In a moment she said, 'Is this for a story?'

'A what? No.'

'You told me you're a journalist.'

A whole circus of militia patrols along there, half a mile away, some kind of road block. I didn't tell the driver to take a side street because he'd wonder why, and if anyone along there saw us running for cover they'd send out a patrol to cut us off and ask questions and the only papers I had on me were in the name of Shokin, Viktor Sergei.

'Yes,' I told Tanya, 'I'm an investigative journalist with political interests.'

'I don't know very much,' she said, 'about the generals.'

But enough to want one of them killed. 'What was Velichko talking about,' I asked her, 'when you had dinner with him on the train?'

'He was telling me,' she said with contempt, 'about his heroic deeds in the war with Afghanistan.'

'Nothing else?'

'No.' I heard something in her voice, and when I looked at her I saw she was frightened because of the lights up there.

'Don't worry,' I told her,' there's probably been an accident.' there were still three stationary patrol cars ahead of us and I leaned forward and got a hundred-rouble note from my wallet and held it out to the driver. 'I should have asked you before — this is the smallest I've got, do you have enough change?'

He broke off his singing and turned his head. 'Not for a hundred, no.'

'Well look, hang on to this and we'll work something out later.'

He hesitated, then took the note. 'If you say so.'

I sat back again. It had been simple routine: we might need him as a friend. 'Is that a road block up there?'

'Looks like it. They're always cluttering up the streets one way or another, don't give us no peace, we're fair game, see, taxi drivers, when they want to pick on someone.'

I felt Tanya's hand on me. 'Can't we turn off somewhere?'

'No. It's too late for that.'

Her eyes were still frightened, and there was something I'd been trying not to think about: this woman had exposed herself to tremendous risk when she'd set up the general for assassination, but she might have got away with it if my name hadn't been next to hers in the hotel registry. The militia would still be on the watch for the woman they'd seen in the headlights but she might have been able to get back to the hotel and go quietly to bed: the concierge wouldn't have faced a barrage of questions if Viktor Shokin, wanted for murder, hadn't followed Tanya Rusakova to the Vladekino.

They were a quarter of a mile away now, the flashing lights, and the driver began slowing. I leaned forward again and spoke into his ear. 'What's your name, my friend?'

'Nikki.'

'Listen, Nikki. She's not my wife, as a matter of fact.
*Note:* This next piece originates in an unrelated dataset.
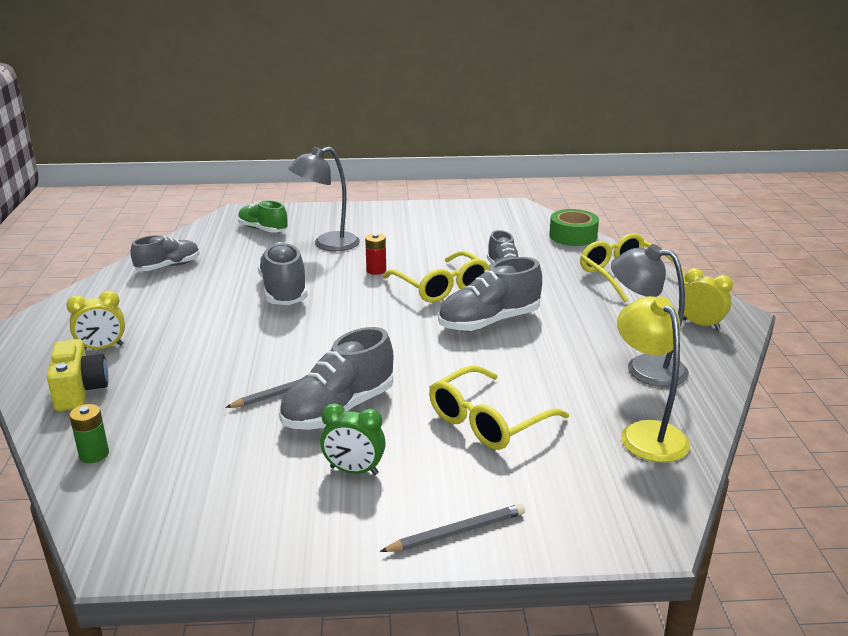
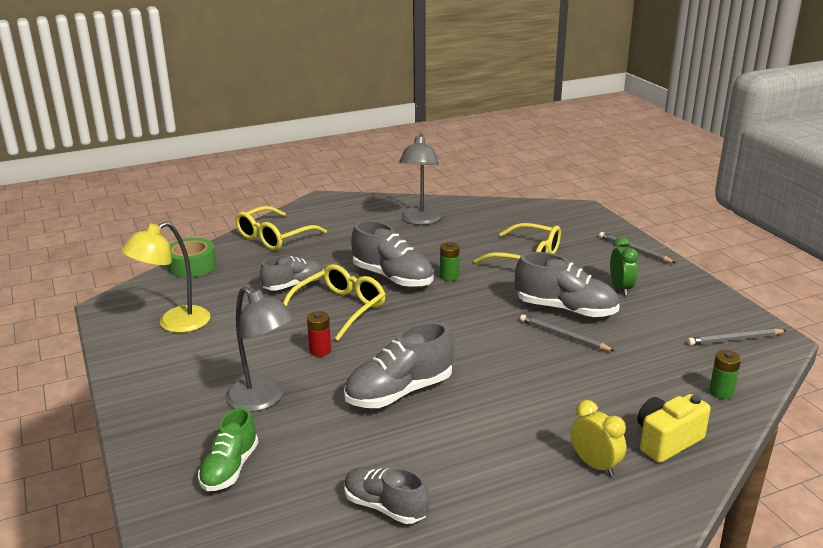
camera: 110 degrees left, 0 degrees up
(159, 516) = (735, 339): none -> grey pencil
(470, 354) = (449, 276): none -> green battery
(646, 433) = (495, 215): yellow lamp -> yellow lamp (174, 324)
(700, 324) = (346, 208): yellow clock -> none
This is a pickup, and I could get into a lot of trouble, you know what I mean?' He was holding his head turned to listen, and gave a nod. 'So what about just keeping mum, Nikki, if those buggers ask you any questions? I mean forget about our car breaking down and everything — all you know is that we got into this cab and I just asked you to drive us around a little, how does that sound?'

He began slapping the rim of the wheel softly with his gloved hand, and said in a moment, 'Nothing about going to the airport?'

'Nothing about that.' He was still slowing, his head turned a little but his eyes on the street and the flashing lights. I told him again: 'We just got in and I asked you to drive us around a little. Nothing else.' He gave it some more thought, but there wasn't time for that. 'And you keep the change, Nikki, all right?'

He jerked his head round another inch and then nodded.

'Fair enough.'

There were things he still didn't understand, but those were the ones I'd paid for.

'You're a good friend, Nikki,' I told him, and sat back again and looked at Tanya, gave her the briefing:' this is the story — yours, mine and the driver's.' I went through it twice and she said she understood.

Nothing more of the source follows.